For example, Blinken told the U.S. Chamber of Commerce in September: “Trying to fully decouple, as some have suggested, from China .... is unrealistic and ultimately counter-productive.”

Blinken is striking out at a straw man. Nobody envisions the complete decoupling of U.S.-China trade, but selective shielding of critical areas of the U.S. economy from China’s full-court press for global economic supremacy is essential. 

Under President Xi Jinping, China has set the goal of becoming the world’s leading military power by mid-century. To this end, Xi’s regime has pursued a Military-Civil Fusion Strategy that obliges Chinese companies and nationals to steal foreign trade secrets for the People’s Liberation Army. The aim is “to make any technology accessible to anyone” under China’s jurisdiction “available to support the regime’s ambitions,” Secretary of State Michael R. Pompeo said in October.

 The United States has been a prime target of this espionage campaign. Since 2015, the U.S. Justice Department has indicted hundreds of Chinese and U.S. citizens for violating U.S. export controls, sanctions and other laws prohibiting the transfer of sensitive security technologies to China.
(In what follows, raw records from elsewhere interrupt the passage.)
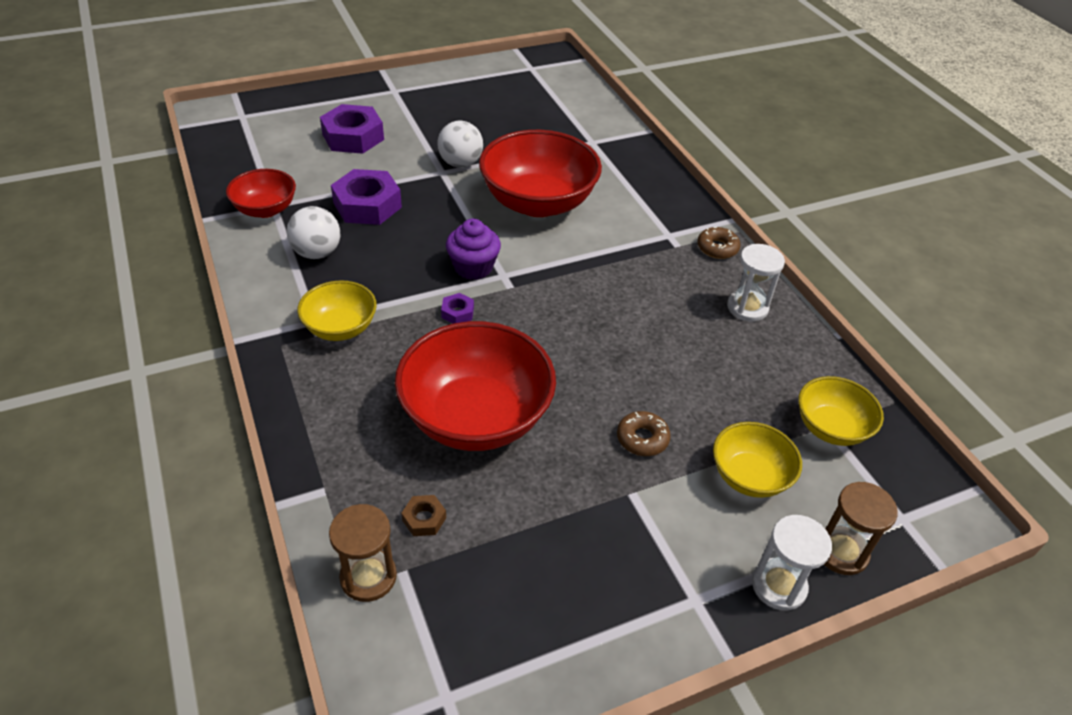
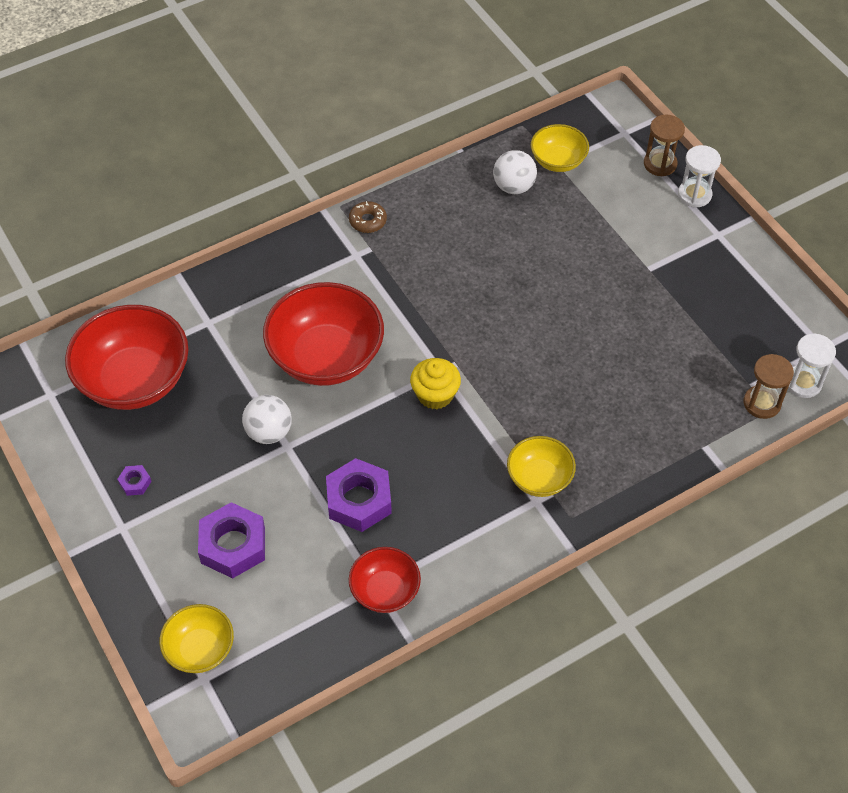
camera: 95 degrees left, 10 degrees up
(317, 253) = (443, 524): white ball -> white ball (513, 187)
(424, 519) = (708, 381): brown nut -> none
(457, 312) = (498, 396): purple nut -> purple nut (135, 482)
(473, 267) = (435, 394): purple cupcake -> yellow cupcake
(476, 417) = (609, 365): red bowl -> red bowl (134, 380)
(642, 438) = (599, 264): brown donut -> none
(747, 307) = (442, 203): white hourglass -> white hourglass (803, 383)
(749, 476) = (615, 206): yellow bowl -> yellow bowl (200, 649)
 Despite years of promises, including those made personally by Chinese President Xi to U.S. Presidents Barack Obama and Trump, Chinese theft of U.S. and other foreign intellectual property continues to run rampant.
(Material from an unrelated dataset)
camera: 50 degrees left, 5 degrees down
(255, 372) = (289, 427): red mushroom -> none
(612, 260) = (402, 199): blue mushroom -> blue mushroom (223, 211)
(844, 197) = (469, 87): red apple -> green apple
U.S. companies investing in China still experience insider theft of their secrets through comprehensive human and cyber penetration. Chinese firms, think tanks, universities and other entities are constructing connections with U.S. partners to recruit their employees and misappropriate their knowledge for Chinese ends.

 FBI Director Christopher Wray has warned that the American people “are the victims of what amounts to Chinese theft on a scale so massive that it represents one of the largest transfers of wealth in human history.” 
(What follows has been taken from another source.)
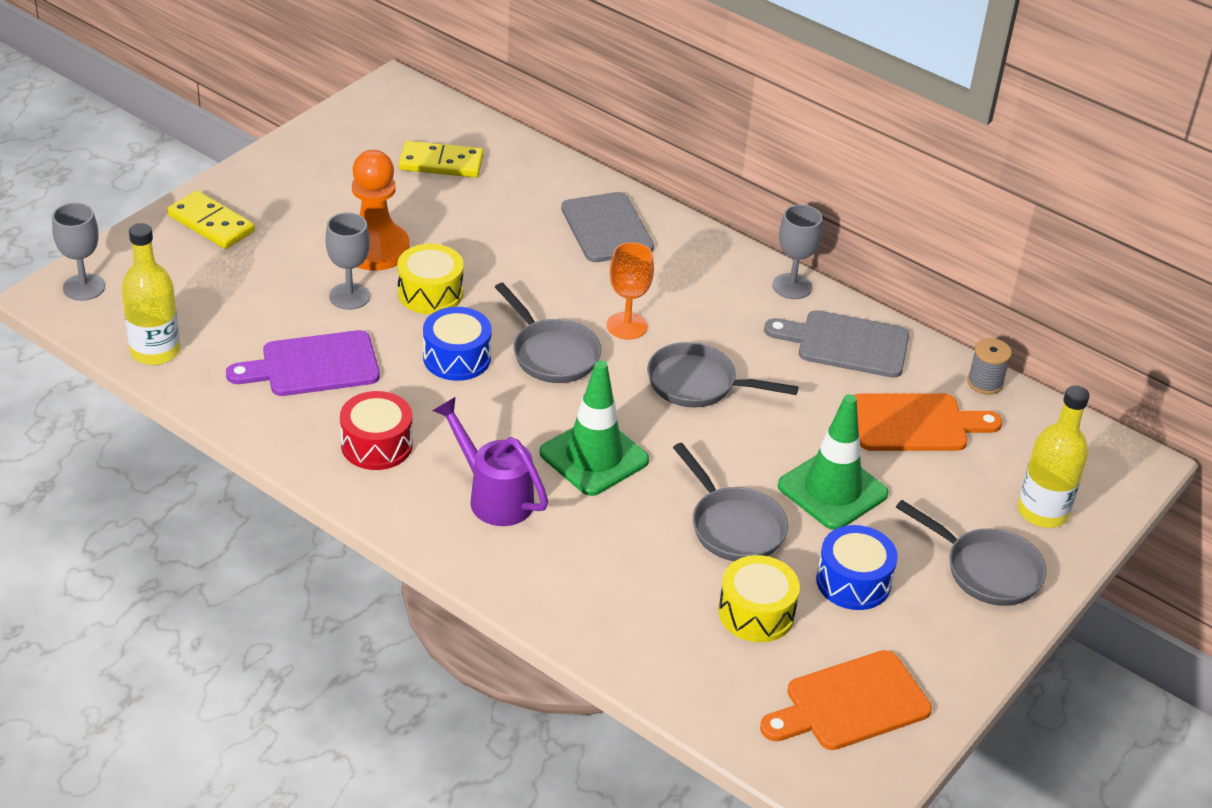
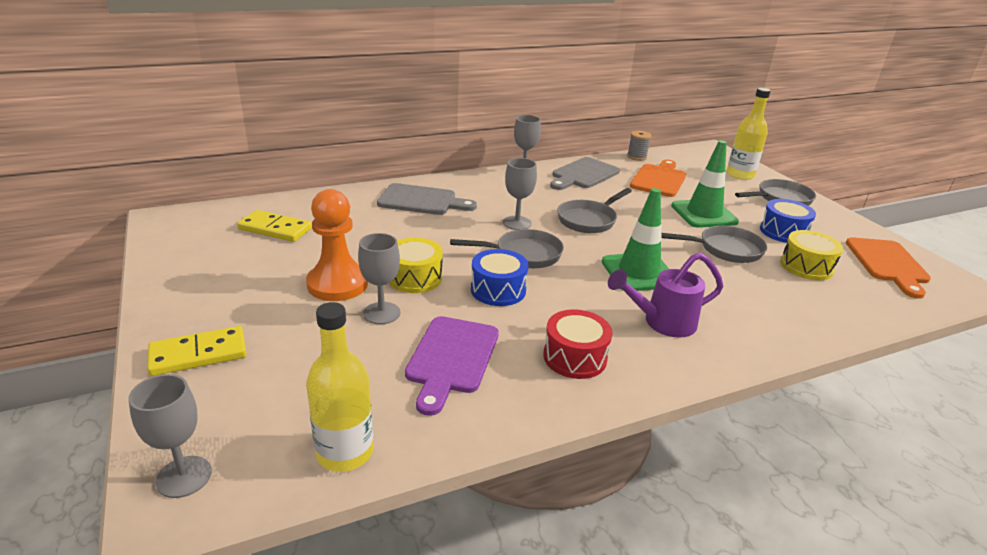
camera: 60 degrees left, 10 degrees down
(441, 163) = (275, 229): yellow domino -> yellow domino turned 75 degrees clockwise
(627, 326) = (517, 223): orange goblet -> grey goblet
The FBI has identified and thwarted a sustained campaign by Chinese operatives to infiltrate critical sectors of the American economy and use whatever they can to benefit Chinese companies.

In support of these efforts, Congress has enacted bans on transferring sensitive defense technologies that could aid China’s military buildup and repeatedly supported new security measures to protect against Chinese predations.

 For example, to protect U.S. aerospace technologies, Sen. Cory Gardner, R-Colo., has proposed transparency amendments to require reviews of NASA contractors’ ties to Chinese entities.

What more can be done?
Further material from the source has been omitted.